SMS traffic on the rise … Bluetooth marketing … Extending mobile coverage … Matrimony myths dispelled
Thursday, February 22, 2007/
SMS rivers of gold continue to flow
SMS traffic volumes and revenues will continue to confound predictions according to a new report, Mobile Messaging Futures 2007–2012 from Portio Research. The report predicts that by 2012 annual SMS volumes will be 3.7 trillion, generating $US67 billion for carriers, reports ITWire.
That works out at an average of US018¢ per message, much cheaper than the 25¢ many Australians are paying today.

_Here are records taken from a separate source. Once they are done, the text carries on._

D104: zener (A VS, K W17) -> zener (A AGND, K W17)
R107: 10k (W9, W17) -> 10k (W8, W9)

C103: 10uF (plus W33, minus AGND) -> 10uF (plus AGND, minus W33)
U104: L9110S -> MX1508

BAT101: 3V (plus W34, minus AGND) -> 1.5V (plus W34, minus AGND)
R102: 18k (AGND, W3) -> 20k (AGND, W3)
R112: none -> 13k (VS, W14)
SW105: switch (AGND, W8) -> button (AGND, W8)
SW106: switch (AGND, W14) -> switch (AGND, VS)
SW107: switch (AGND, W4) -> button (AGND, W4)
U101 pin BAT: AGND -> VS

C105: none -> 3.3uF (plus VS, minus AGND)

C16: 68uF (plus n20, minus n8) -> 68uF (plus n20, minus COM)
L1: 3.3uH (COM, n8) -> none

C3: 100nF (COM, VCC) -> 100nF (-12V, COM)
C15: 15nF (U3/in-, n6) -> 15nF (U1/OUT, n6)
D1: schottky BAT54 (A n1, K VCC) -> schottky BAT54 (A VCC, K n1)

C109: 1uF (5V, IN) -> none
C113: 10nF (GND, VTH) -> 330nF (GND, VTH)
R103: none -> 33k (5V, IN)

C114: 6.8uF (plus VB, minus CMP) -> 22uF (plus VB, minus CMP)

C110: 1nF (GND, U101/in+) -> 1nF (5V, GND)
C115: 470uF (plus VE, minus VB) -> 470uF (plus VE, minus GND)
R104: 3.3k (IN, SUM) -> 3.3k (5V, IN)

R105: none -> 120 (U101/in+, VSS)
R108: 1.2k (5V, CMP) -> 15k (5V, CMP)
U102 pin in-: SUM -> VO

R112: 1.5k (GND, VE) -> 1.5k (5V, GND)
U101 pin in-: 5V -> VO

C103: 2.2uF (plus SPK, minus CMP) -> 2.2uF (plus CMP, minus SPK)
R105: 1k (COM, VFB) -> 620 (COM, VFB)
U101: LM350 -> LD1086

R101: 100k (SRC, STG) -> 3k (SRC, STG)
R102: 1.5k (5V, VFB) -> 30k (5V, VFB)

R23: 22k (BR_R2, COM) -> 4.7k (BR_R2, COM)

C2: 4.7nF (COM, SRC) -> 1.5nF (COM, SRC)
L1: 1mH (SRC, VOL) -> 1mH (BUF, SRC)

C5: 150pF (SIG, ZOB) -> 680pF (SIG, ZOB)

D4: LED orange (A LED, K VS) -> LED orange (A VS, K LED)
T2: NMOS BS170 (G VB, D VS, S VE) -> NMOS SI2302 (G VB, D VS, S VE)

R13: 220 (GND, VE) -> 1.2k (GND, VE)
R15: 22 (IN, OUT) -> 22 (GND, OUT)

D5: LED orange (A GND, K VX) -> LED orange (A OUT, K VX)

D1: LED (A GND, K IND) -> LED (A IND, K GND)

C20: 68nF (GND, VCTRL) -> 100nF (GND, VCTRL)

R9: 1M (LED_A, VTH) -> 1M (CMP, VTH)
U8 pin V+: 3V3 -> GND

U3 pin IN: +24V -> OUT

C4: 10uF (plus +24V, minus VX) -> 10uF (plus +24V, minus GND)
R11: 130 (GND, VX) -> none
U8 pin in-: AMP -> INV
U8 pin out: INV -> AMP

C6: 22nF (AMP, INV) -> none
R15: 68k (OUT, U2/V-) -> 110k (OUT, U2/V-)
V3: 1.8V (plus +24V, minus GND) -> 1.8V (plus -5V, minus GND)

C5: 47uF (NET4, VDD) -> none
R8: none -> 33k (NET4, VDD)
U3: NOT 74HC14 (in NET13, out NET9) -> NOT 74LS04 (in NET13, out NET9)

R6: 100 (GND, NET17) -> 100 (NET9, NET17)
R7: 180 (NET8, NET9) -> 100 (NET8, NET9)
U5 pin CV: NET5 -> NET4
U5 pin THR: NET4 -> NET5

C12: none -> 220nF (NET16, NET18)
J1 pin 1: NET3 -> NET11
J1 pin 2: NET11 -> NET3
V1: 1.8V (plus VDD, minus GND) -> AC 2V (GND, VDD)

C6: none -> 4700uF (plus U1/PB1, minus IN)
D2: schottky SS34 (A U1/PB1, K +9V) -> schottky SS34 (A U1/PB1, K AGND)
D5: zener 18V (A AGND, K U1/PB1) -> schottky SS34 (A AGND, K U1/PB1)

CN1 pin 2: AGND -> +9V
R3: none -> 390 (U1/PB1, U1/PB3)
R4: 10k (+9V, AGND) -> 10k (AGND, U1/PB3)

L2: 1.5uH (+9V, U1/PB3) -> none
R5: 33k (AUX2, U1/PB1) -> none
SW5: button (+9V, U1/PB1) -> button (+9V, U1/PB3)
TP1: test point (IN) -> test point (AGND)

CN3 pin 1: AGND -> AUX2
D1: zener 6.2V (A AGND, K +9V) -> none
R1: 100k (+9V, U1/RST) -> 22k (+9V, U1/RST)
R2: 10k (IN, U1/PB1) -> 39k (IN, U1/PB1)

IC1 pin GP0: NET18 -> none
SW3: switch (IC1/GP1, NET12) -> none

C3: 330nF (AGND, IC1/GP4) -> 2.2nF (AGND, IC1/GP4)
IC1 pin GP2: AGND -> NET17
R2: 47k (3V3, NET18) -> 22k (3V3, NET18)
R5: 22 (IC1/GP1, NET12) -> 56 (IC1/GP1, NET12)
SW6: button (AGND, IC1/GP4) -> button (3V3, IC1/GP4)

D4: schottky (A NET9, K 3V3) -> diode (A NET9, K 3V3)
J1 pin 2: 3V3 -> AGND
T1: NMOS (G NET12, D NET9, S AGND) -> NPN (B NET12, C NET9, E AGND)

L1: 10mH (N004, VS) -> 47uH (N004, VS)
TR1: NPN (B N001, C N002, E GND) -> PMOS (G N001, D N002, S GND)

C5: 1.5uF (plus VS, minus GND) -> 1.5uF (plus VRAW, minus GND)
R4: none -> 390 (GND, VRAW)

ITWire does a back-of-the-envelope calculation and concludes that SMS is an incredibly profitable service for cellular operators because text messages use minimal network recourses in relation to the revenue generated. At today’s rates you could talk and tie up network resources for about half a minute for the same price as an SMS, which transits the network in a fraction of a second, it says.
The good news for operators is that markets have continued to grow and greatly exceeded the predictions of similar research carried out in 2005. SMS traffic has not flattened out in mature markets but continued to boom and the US market has grown much faster than expected.
Marketers using Bluetooth to send their messages to mobile phones are getting good results. A Hoyts Cinemas trial of BlueZones, in which discount vouchers and movie trailers can be downloaded to mobile telephones, has been so successful the chain will be using mobiles in future marketing campaigns, reports The Australian.
Hoyts Corporation’s head of marketing, Anthony Thiessen, says the three-month trial target was met within the first two weeks. The technology can be used for providing any sort of information to people within the short Bluetooth range. It is being installed at information booths and street furniture sites, such as bus stops, in high pedestrian traffic areas.
Gizmos to make the world your oyster
In case you didn’t realise how quickly technology is making the business world smaller, check out these new distance killing gizmos found by inc.com:
Mobile phone range extenders: There’s nothing more frustrating than losing mobile reception when you need to make an urgent call. These gadgets use an extendable antenna to increase the reach of your mobile phone reception by 500 square metres – hopefully, just enough to get you out of a dead spot.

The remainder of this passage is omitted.